The blood brain barrier (BBB) is a highly selective semipermeable membrane between the blood and brain. Active efflux transporters such as PGP, MRP-1, and BCRP and localized tight junction proteins ensure barrier integrity. Interestingly, both alcohol consumption and Alzheimer’s disease (AD) suppress barrier functions independently. Furthermore, alcohol use can lead to or worsened neurodegenerative disorders, including AD. In this study, human stem-cell derived healthy and AD BBB models with near in vivo properties are used to investigate the effects of alcohol on critical BBB properties such as barrier tightness and efflux transporter activity.

Methods:

Induced pluripotent stem cells (iPSCs) from healthy (IMR90) and Familial Alzheimer’s (APP, PSEN1, PSEN2) cell lines were differentiated into brain microvascular endothelial cells (BMECs).  BMECs were treated with varying ethanol concentrations (5, 25, 50, and 100 mM) for one hour. Following ethanol treatment several barrier properties were assessed: trans-endothelial electrical resistance (TEER), sodium fluorescein permeability, tight junction localization, and efflux transporter activity.

Results:

Moderate to severe ethanol concentrations (25 mM and 50 mM) reduced TEER and delocalized tight junctions in healthy and AD-derived BMECs, indicating a disruption in barrier integrity. AD-derived BMEC cell lines also show an increased susceptibility to ethanol-induced barrier dysregulation at lower concentrations of ethanol (5 mM). Interestingly, our preliminary data shows that ethanol exposure seems to reduce BCRP efflux transporter activity in APP and PSEN1 AD cell lines.
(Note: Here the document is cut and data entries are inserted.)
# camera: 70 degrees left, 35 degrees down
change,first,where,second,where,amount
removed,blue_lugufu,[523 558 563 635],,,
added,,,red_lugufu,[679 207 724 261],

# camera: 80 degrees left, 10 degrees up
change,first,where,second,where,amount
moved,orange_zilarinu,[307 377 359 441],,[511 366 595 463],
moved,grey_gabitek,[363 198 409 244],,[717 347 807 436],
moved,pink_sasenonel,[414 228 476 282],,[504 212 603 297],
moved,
Conclusion and Scientific Impact and Implications:

This study is novel in elucidating the enhanced disruption of BBB properties in familial AD-derived BMEC cell lines following ethanol exposure and provides insight into the potential harm of alcohol consumption in the development and/or exacerbation of BBB dysfunction in Alzheimer’s disease. Further studies will also unveil the possibility of ethanol-induced reduction of BCRP efflux transporter activity in APP and PSEN1 AD.